SANTA CRUZ — The developer for a contested major downtown housing and retail project is preparing to apply for a city building permit by the end of September, with construction expected to stretch from fall 2021 to 2023.
The as-of-yet unnamed development, set to straddle Pacific Avenue and Front Street at Laurel Street, will feature a seven-story mixed-use project with more than 200 apartments and 11,000 square feet of retail space. West Coast apartment developer-owner Anton DevCo will oversee the effort, the company’s first entry into the Santa Cruz housing market. The building will consist of 48 studios, 98 one-bedrooms and 59 two-bedroom apartments; two levels of structured parking, ground-floor retail with two-story ceiling heights and associated outdoor dining patios, according to the developer.
“We’re looking forward to bringing this exciting project to fruition and building something the community can be proud of,” Anton’s director of investments Marco Scola was quoted in a company release. “Downtown Santa Cruz has such a unique energy and we’re looking forward to being a part of it and hopefully adding to it.”
Apartment residents will have access to amenities including a rooftop deck, spa, state-of-the-art fitness center, fire pits and a rooftop deck featuring fireside seating, dining areas and barbecue grills.
The project came to fruition under extensive public involvement through two iterations of the Santa Cruz City Council, the first after a 2017 city vote to loosen building height limits in the city’s downtown zoning plan. A point of contention for some observers and policymakers, the Front-Pacific project will provide only market-rate or self-described “luxury” housing, without inclusion of lower-cost affordable units. Property owners reached an agreement with the city, approved by the Santa Cruz City Council in December 2018, to donate off-site property for use in a pending city-overseen low-income housing project.
After the Anton development’s initial approval, a group of citizens filed a civil lawsuit, stretching through most of 2019, which challenged the project’s approval and other affordable housing-related policies.

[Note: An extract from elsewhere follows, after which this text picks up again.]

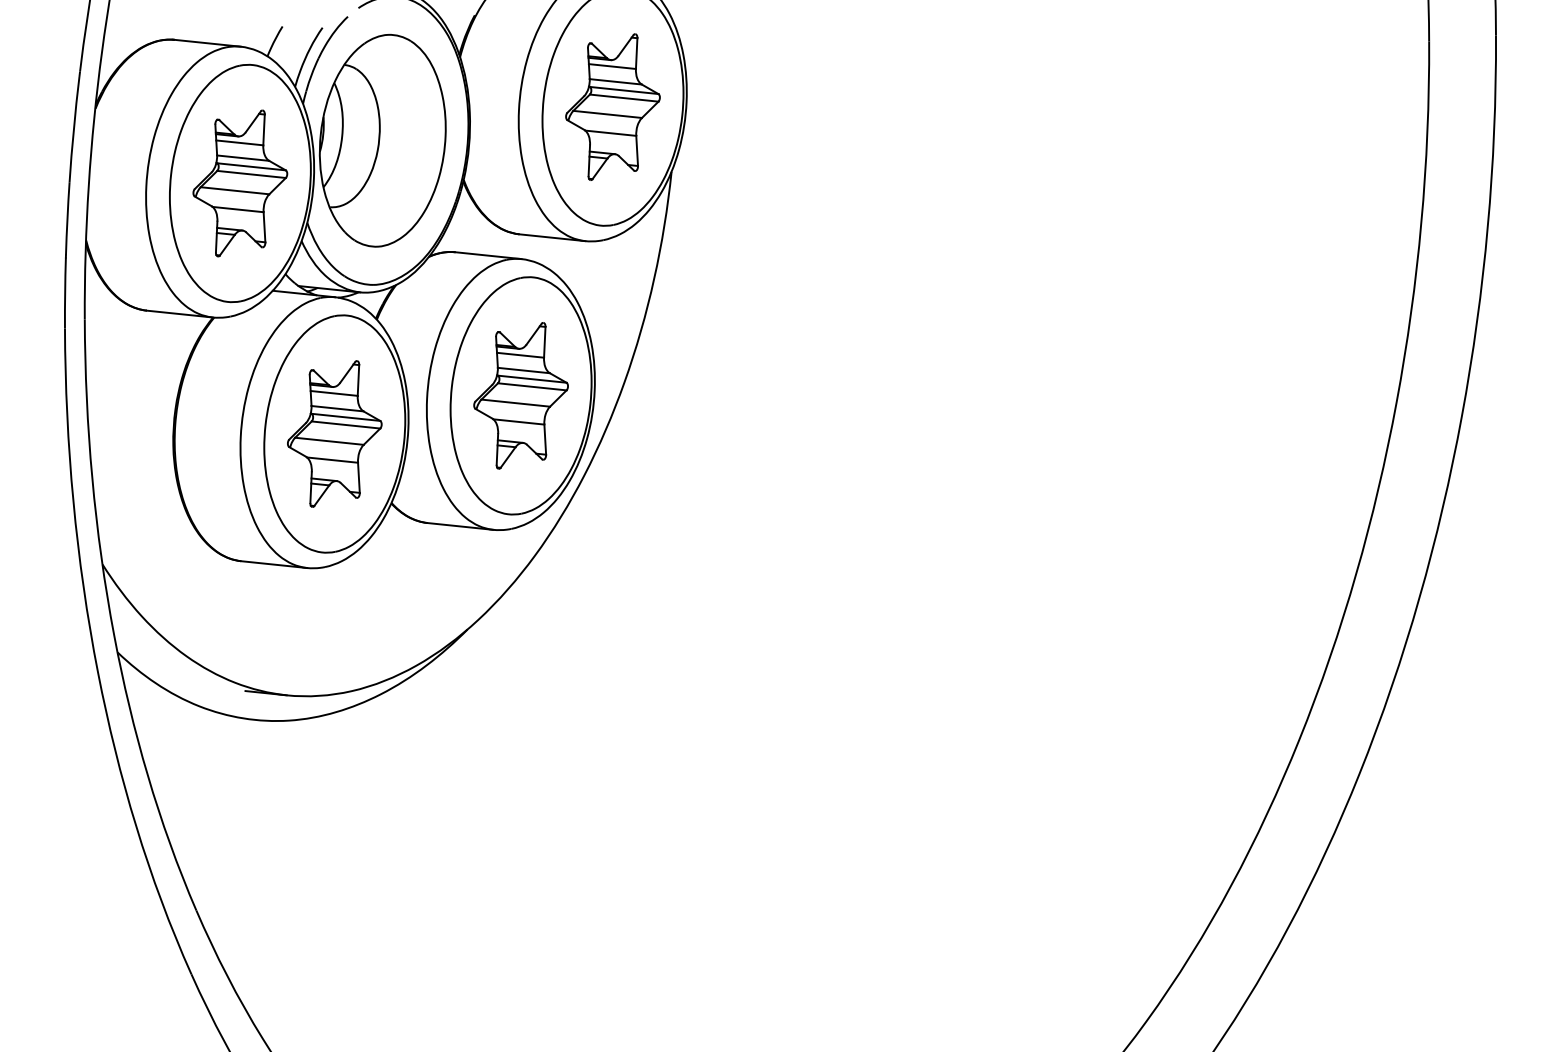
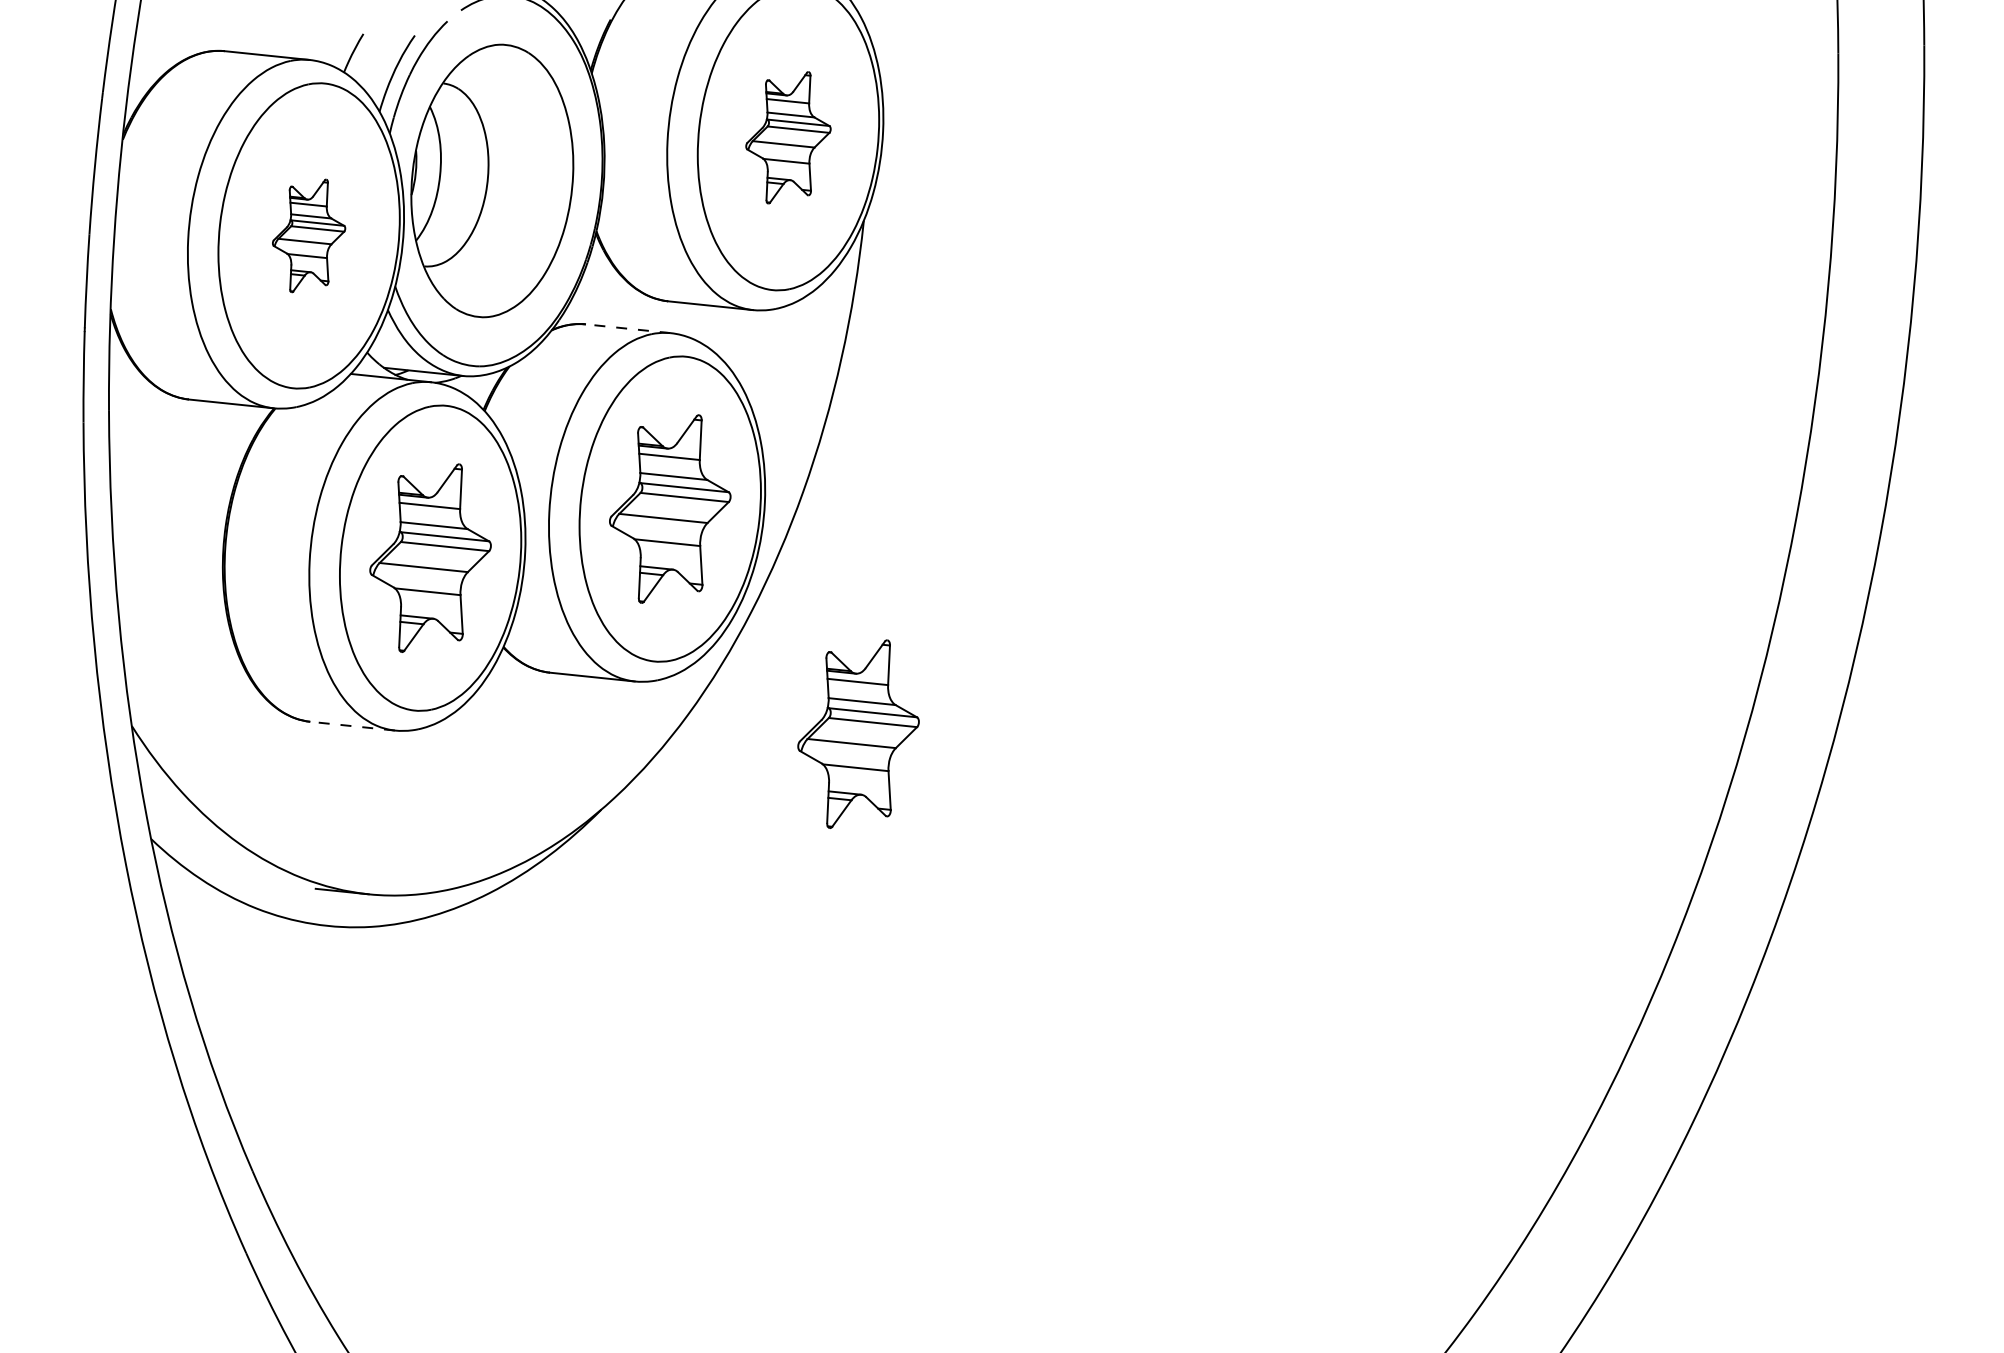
part: (613, 106) -> (788, 137), size x0.7
part: (239, 183) -> (308, 235), size x0.6
line: (488, 255) -> (628, 328), solid -> dashed
line: (274, 564) -> (352, 726), solid -> dashed
part: (667, 570) -> (858, 733), added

A settlement agreement in late 2019 between the citizens and the city freed up the development to move forward, while separately requiring the city to return to earlier mandates that future housing developments set aside 20% of their units at pre-established affordability rates.
Because the city census tract in which the project is to be built is listed as one of Santa Cruz’s IRS-designated “Qualified Opportunity Zones” — meaning it is an economically distressed area — investors are eligible for preferential tax treatment. The census tract in question is a less-than-a-square-mile neighborhood bordered by Lincoln, Mission and Bay streets, the San Lorenzo River and Monterey Bay.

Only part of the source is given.